The Carina’s market position is less easy to explain than its name. As with Mitsubishi’s Colt Galant, which bowed a year before the Carina and was probably its most direct rival, Toyota originally hoped to position the Carina between the Corolla and Corona in size and price. However, the growth of the second-generation Corolla, launched in May 1970, didn’t really leave enough space between those models to constitute a coherent niche. The Carina emerged instead as a slightly smaller Corona alternative.

1971 or 1972 Toyota Corona De Luxe (RT81) sedan side © 2014, 2017 Aaron Severson

Introduced about 10 months before the first Carina, the T80 Corona (still badged as a Toyopet in Japan) was slightly bigger than the A10 Carina and shared some sheet metal with it, but rode a completely differently platform. North American Celicas borrowed the Corona’s powertrain, probably to simplify emissions certification. (author photo)

While that might seem a pointless exercise, the Carina was part of an ambitious program to diversify the offerings of Toyota’s Japanese dealer networks. As we discussed in the first part of our history of the Toyota Corolla coupes, Toyota Motor Sales had established several distinct sales channels in the Japanese domestic market (JDM), each with its own dealerships. By 1967, there were four of these channels: Toyota, Toyopet, Publica (renamed Corolla in 1969), and Diesel (which focused, not very successfully, on commercial vehicles). A fifth channel, Toyota Auto, would launch later that year.

Toyota’s original rationale for the separate channels was to expand its dealer base, but by the late sixties, Toyota was also looking at these sales networks as a means of greatly expanding its product range. In 1967, Toyota had four basic passenger cars — the Publica, Corolla, Corona, and Crown — along with a number of limited-production specialty models like the aforementioned Sports 800 and the rare and pricey 2000GT. The Publica and Corolla were marketed through Publica and Diesel stores (and shortly Auto stores) while Toyota and Toyopet dealers sold the Corona, Crown, and specialty cars.

1974 or 1975 Toyota Carina 1600DX four-door sedan (TA12) front 3q © 2010 Mischa Lohr (with permission)

A minor change for 1974 deleted the earliest A10 Carina’s eccentric-looking body-color headlight surrounds, making the Carina sedan look even more like the T80 Corona, at least from the front. Although the subsequent T100 Corona was somewhat bigger than the Carina, the two cars repeatedly converged in size, price, and model lineup. We assume that which one a Japanese Toyota buyer chose was as likely to depend on dealer proximity as anything else. In the mid-eighties, Toyota finally consolidated the Carina, Corona, and Celica on a single FWD platform. (Photo: “Toyota Carina A10” © 2010 Mischa Lohr; used with permission)

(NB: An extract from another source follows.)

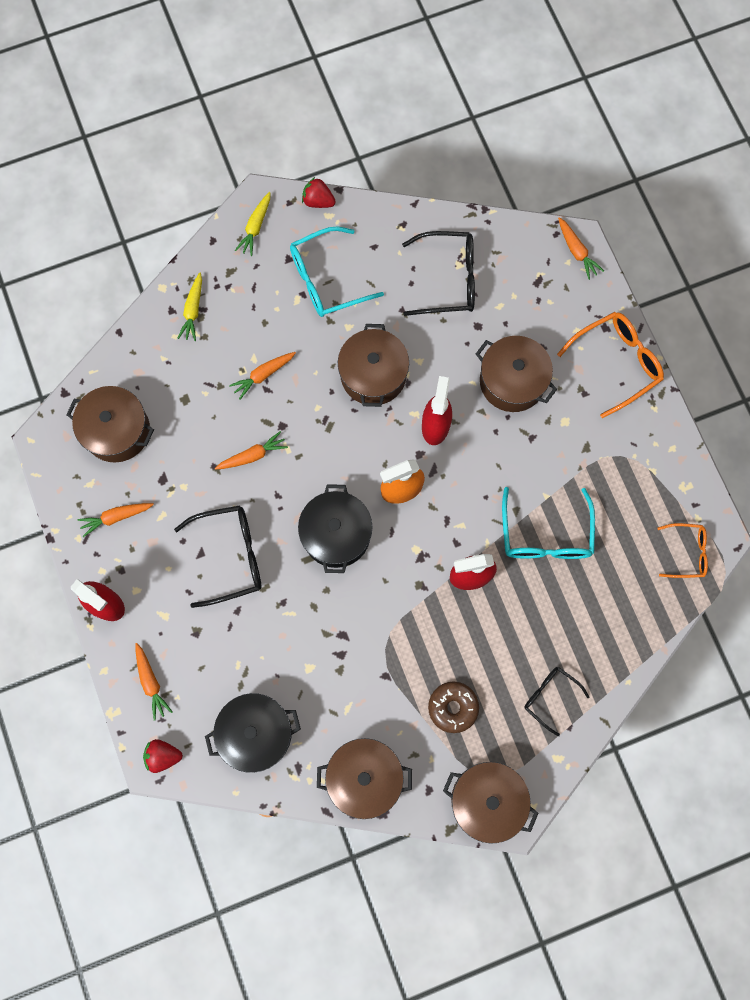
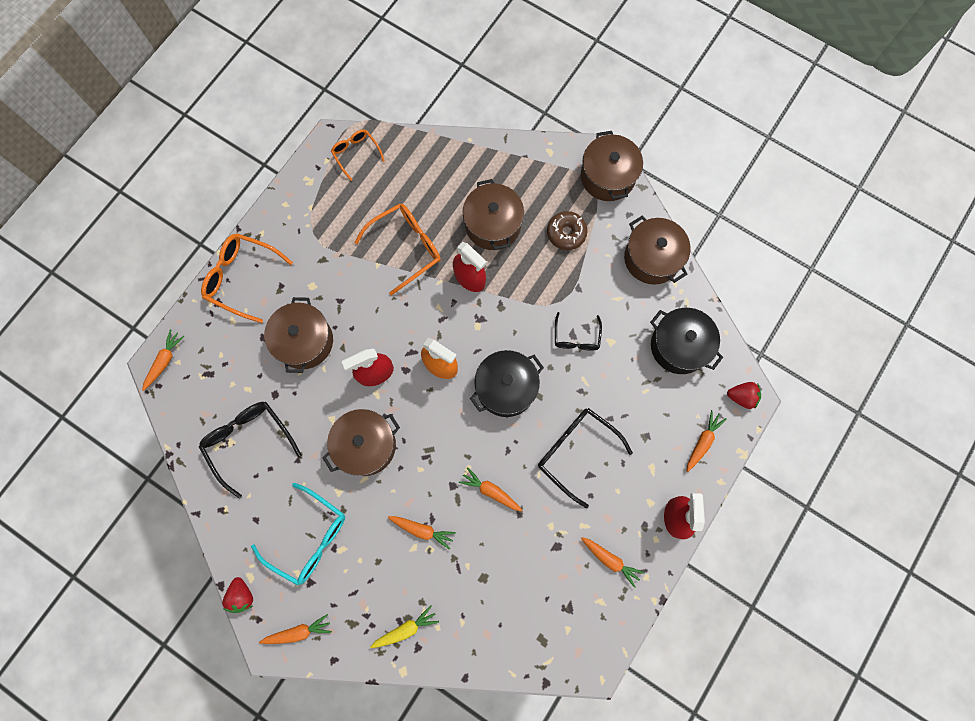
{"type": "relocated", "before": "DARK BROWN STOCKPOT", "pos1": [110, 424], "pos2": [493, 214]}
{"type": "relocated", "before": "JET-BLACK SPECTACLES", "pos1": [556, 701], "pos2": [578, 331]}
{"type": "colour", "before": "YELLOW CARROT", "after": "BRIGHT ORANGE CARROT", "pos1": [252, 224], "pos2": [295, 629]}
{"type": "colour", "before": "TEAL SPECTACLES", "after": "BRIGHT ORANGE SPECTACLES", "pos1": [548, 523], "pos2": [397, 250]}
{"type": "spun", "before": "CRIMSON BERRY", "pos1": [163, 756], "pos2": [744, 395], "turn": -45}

Over the next five years, Toyota would strive to give each of its principal JDM sales channels something closer to a unique product lineup, consisting of some all-new models and some reskinned variations of existing products. The first of these was the Sprinter, a Corolla-based coupe (later expanded into a full model line) that would be exclusive to the new Toyota Auto channel. Next up was the bigger Corona Mark II, which would be positioned between the Corona and Crown and would displace the latter as the flagship of the Toyopet channel. When the Carina debuted in late 1970, it would supersede the Corona as Toyota stores’ smaller car offering, allowing the Corona to become a Toyopet exclusive.

This strategy served several ends: increasing market penetration, maximizing the utilization of each platform, offering Japanese buyers a wider selection, and giving franchise-holders with overlapping sales territories at least superficially different products to sell. Toyota made no secret of the similarity between some of those products, but it doesn’t appear to have presented a meaningful commercial handicap in the home market. (In fact, in 1980, Toyota introduced a third Corona-size car for the domestic market: a RWD Carina clone called Celica Camry, sold through Corolla stores and later succeeded by the familiar FWD Camry.)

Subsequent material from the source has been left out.